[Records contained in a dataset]
*-*-*
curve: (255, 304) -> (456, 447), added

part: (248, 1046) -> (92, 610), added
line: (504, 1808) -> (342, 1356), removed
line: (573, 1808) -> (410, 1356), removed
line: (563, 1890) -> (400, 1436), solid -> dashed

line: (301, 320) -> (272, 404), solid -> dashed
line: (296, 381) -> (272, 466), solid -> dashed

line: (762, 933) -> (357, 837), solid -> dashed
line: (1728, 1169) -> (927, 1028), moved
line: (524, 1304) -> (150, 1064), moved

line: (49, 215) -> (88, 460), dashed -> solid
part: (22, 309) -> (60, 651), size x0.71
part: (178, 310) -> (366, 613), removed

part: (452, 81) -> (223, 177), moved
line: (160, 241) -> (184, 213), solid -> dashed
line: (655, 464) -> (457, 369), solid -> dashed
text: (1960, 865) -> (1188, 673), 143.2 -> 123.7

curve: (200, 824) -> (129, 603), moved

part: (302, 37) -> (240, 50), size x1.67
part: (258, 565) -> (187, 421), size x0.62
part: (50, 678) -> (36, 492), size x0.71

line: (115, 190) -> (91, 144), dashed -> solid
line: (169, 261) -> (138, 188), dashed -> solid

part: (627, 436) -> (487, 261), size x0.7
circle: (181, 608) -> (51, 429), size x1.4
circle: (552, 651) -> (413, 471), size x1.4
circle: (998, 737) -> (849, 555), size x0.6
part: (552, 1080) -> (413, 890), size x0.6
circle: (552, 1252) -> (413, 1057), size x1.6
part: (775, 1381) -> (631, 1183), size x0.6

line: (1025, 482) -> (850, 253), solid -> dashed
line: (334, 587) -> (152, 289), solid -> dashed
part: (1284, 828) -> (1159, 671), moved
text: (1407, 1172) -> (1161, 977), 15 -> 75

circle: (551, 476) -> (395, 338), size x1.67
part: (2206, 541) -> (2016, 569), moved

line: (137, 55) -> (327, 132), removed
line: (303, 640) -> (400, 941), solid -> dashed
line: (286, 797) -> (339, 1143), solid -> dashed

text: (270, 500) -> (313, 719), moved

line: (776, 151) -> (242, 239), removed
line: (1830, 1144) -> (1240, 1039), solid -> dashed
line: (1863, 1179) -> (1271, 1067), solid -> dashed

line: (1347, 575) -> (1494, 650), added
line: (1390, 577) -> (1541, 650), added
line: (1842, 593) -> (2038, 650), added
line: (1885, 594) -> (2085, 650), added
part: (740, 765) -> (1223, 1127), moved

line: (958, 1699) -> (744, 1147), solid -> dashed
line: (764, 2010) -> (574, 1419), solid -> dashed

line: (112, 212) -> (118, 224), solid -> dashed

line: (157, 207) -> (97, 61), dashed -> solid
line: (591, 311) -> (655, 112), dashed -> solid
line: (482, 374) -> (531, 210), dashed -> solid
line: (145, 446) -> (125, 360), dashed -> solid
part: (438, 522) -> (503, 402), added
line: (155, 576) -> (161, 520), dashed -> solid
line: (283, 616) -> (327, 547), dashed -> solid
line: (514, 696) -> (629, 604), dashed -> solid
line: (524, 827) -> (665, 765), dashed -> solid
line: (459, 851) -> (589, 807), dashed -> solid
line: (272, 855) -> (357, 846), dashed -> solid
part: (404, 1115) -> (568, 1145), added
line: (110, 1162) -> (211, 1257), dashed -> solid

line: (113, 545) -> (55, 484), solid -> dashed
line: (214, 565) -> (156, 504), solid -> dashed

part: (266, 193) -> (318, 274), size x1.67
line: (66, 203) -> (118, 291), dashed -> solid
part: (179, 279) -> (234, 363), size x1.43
*-*-*
Activity: Return every record in full, word for word.

Result for this exercise:
curve: (255, 304) -> (456, 447), added

part: (248, 1046) -> (92, 610), added
line: (504, 1808) -> (342, 1356), removed
line: (573, 1808) -> (410, 1356), removed
line: (563, 1890) -> (400, 1436), solid -> dashed

line: (301, 320) -> (272, 404), solid -> dashed
line: (296, 381) -> (272, 466), solid -> dashed

line: (762, 933) -> (357, 837), solid -> dashed
line: (1728, 1169) -> (927, 1028), moved
line: (524, 1304) -> (150, 1064), moved

line: (49, 215) -> (88, 460), dashed -> solid
part: (22, 309) -> (60, 651), size x0.71
part: (178, 310) -> (366, 613), removed

part: (452, 81) -> (223, 177), moved
line: (160, 241) -> (184, 213), solid -> dashed
line: (655, 464) -> (457, 369), solid -> dashed
text: (1960, 865) -> (1188, 673), 143.2 -> 123.7

curve: (200, 824) -> (129, 603), moved

part: (302, 37) -> (240, 50), size x1.67
part: (258, 565) -> (187, 421), size x0.62
part: (50, 678) -> (36, 492), size x0.71

line: (115, 190) -> (91, 144), dashed -> solid
line: (169, 261) -> (138, 188), dashed -> solid

part: (627, 436) -> (487, 261), size x0.7
circle: (181, 608) -> (51, 429), size x1.4
circle: (552, 651) -> (413, 471), size x1.4
circle: (998, 737) -> (849, 555), size x0.6
part: (552, 1080) -> (413, 890), size x0.6
circle: (552, 1252) -> (413, 1057), size x1.6
part: (775, 1381) -> (631, 1183), size x0.6

line: (1025, 482) -> (850, 253), solid -> dashed
line: (334, 587) -> (152, 289), solid -> dashed
part: (1284, 828) -> (1159, 671), moved
text: (1407, 1172) -> (1161, 977), 15 -> 75

circle: (551, 476) -> (395, 338), size x1.67
part: (2206, 541) -> (2016, 569), moved

line: (137, 55) -> (327, 132), removed
line: (303, 640) -> (400, 941), solid -> dashed
line: (286, 797) -> (339, 1143), solid -> dashed

text: (270, 500) -> (313, 719), moved

line: (776, 151) -> (242, 239), removed
line: (1830, 1144) -> (1240, 1039), solid -> dashed
line: (1863, 1179) -> (1271, 1067), solid -> dashed

line: (1347, 575) -> (1494, 650), added
line: (1390, 577) -> (1541, 650), added
line: (1842, 593) -> (2038, 650), added
line: (1885, 594) -> (2085, 650), added
part: (740, 765) -> (1223, 1127), moved

line: (958, 1699) -> (744, 1147), solid -> dashed
line: (764, 2010) -> (574, 1419), solid -> dashed

line: (112, 212) -> (118, 224), solid -> dashed

line: (157, 207) -> (97, 61), dashed -> solid
line: (591, 311) -> (655, 112), dashed -> solid
line: (482, 374) -> (531, 210), dashed -> solid
line: (145, 446) -> (125, 360), dashed -> solid
part: (438, 522) -> (503, 402), added
line: (155, 576) -> (161, 520), dashed -> solid
line: (283, 616) -> (327, 547), dashed -> solid
line: (514, 696) -> (629, 604), dashed -> solid
line: (524, 827) -> (665, 765), dashed -> solid
line: (459, 851) -> (589, 807), dashed -> solid
line: (272, 855) -> (357, 846), dashed -> solid
part: (404, 1115) -> (568, 1145), added
line: (110, 1162) -> (211, 1257), dashed -> solid

line: (113, 545) -> (55, 484), solid -> dashed
line: (214, 565) -> (156, 504), solid -> dashed

part: (266, 193) -> (318, 274), size x1.67
line: (66, 203) -> (118, 291), dashed -> solid
part: (179, 279) -> (234, 363), size x1.43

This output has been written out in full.